たとえばスウェーデンでは、産業構造の転換で職を失った人が別の分野で働けるように再教育するシステム「ワークフェア(workfare)」を構築しました。失業者に単に雇用保険を給付するのではなく、給付の条件として職業訓練を義務付け、積極的に人材を育成して、新しい労働市場に送り込もうというわけです。
また、イギリスでも、福祉に食べさせてもらうんじゃなくて、働くことを基本とし、働けるように全力で支援して、社会に出て働いてもらうことに軸足を置いた労働政策を展開しています。

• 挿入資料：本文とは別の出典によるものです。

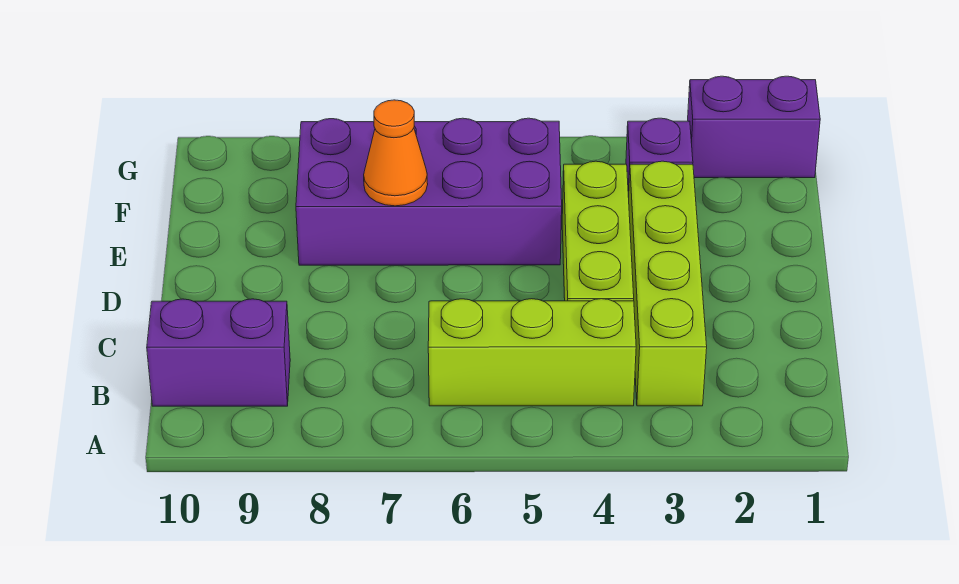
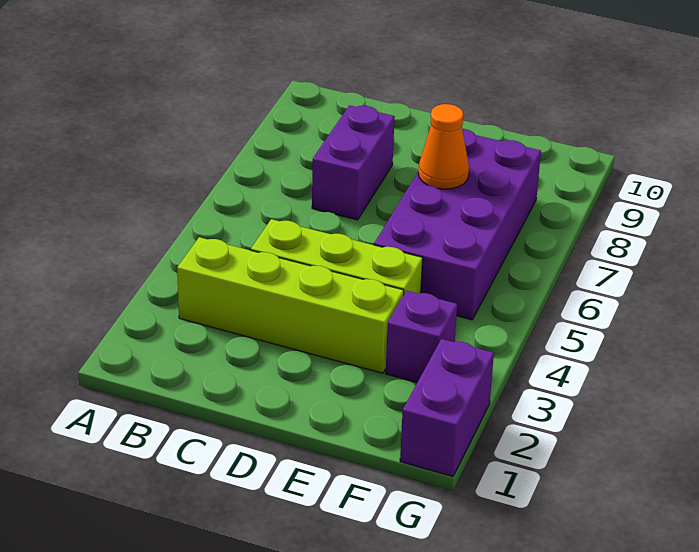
lime brick B4:B6 level 1 -> none
purple brick B9:B10 level 1 -> purple brick C7:C8 level 1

なるべく多くの人が働き続けられる社会環境を作る、なるべく多くの人が自立して社会参加できるような社会にする、そのことによって、現役世代の生活が保障され、人々が能力を発揮し自己実現できるようになり、結果、格差と貧困の拡大を回避し、社会を活性化するのべきではないでしょうか。

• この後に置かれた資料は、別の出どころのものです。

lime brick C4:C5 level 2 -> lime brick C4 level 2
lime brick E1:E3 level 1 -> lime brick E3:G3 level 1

2.社会保障は経済発展を阻害する負担ではなく、経済成長を下支えする支出であり、経済成長のエンジンたりうるものである
民生の安定がなければ経済成長しない。格差や貧困のない社会だから経済は成長するし、内需も生まれる。逆に言えば、社会保障が機能していないと、個人の生活が不安定になり、社会の不安が増大し、生きていく上での不確実性が大きくなり、社会は持続可能でなくなると言えます。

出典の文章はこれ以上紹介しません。